To conclude, our findings indicate that a zero-emission energy system for the UK based on renewables would need efficient technologies, such as heat pumps, as well as system stores, to resiliently manage emissions during rare meteorology periods. Reducing emissions from heat is a high priority since aviation and some industrial processes are more difficult to decarbonise. The speed of implementation is important to reduce emissions as rapidly as possible and thereby the cumulative emission to 2050. We have not reported here the required rates of installation of the various components to achieve net zero by 2050, nor we have modelled the required social capacity (labour force, financing) to meet installation rates.

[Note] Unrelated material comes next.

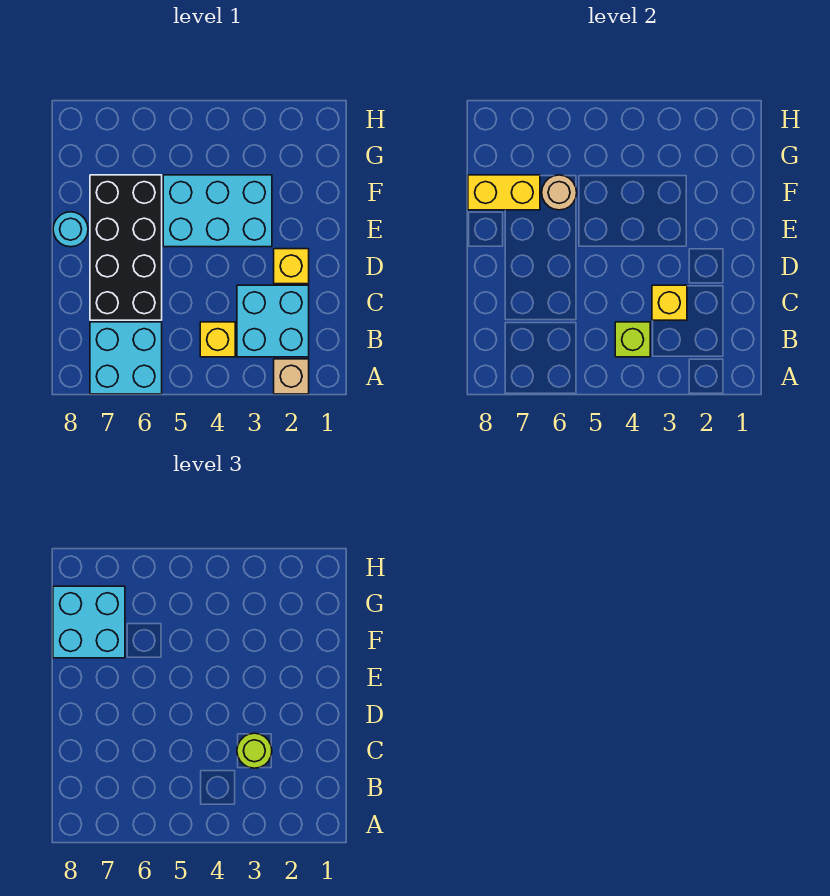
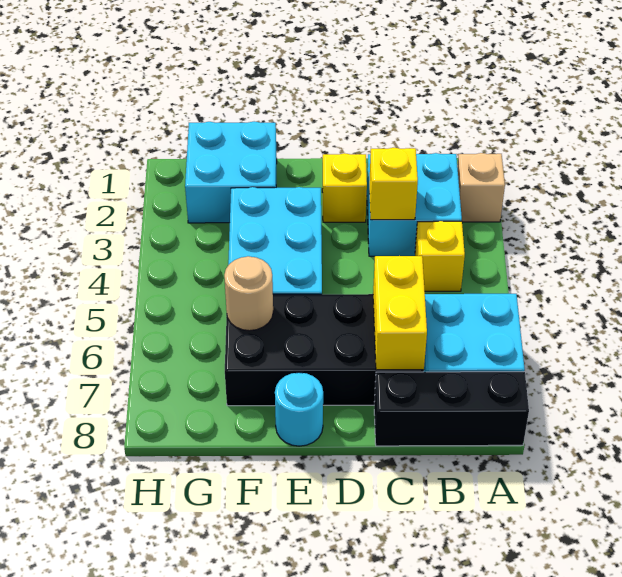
none -> black brick A8:C8 level 1
lime brick B4 level 2 -> none
lime round brick C3 level 3 -> none
yellow brick F7:F8 level 2 -> yellow brick C6:C7 level 2
cyan brick F7:G8 level 3 -> cyan brick F1:G2 level 1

These data would be needed to detail explicit policies to reach targets, such as mandating replacing gas boilers with heat pumps or renewable capacity auctions (Supplementary notes 2). Future developments of ESTIMO will prioritise the addition of: (1) district cooling, to explore its costs and synergies with heating; (2) sustainable fuel supply for aviation, to calculate the sector emissions and primary energy demand; (3) carbon capture and storage, to provide a carbon feedstock for synthetic fuels and to balance residual emissions; (4) an optimisation algorithm. These improvements will enable us to explore a larger set of scenarios and address additional questions, for example assessing the consequences of undersized storages on biofuels consumption or evaluating the trade space of alternative architectures.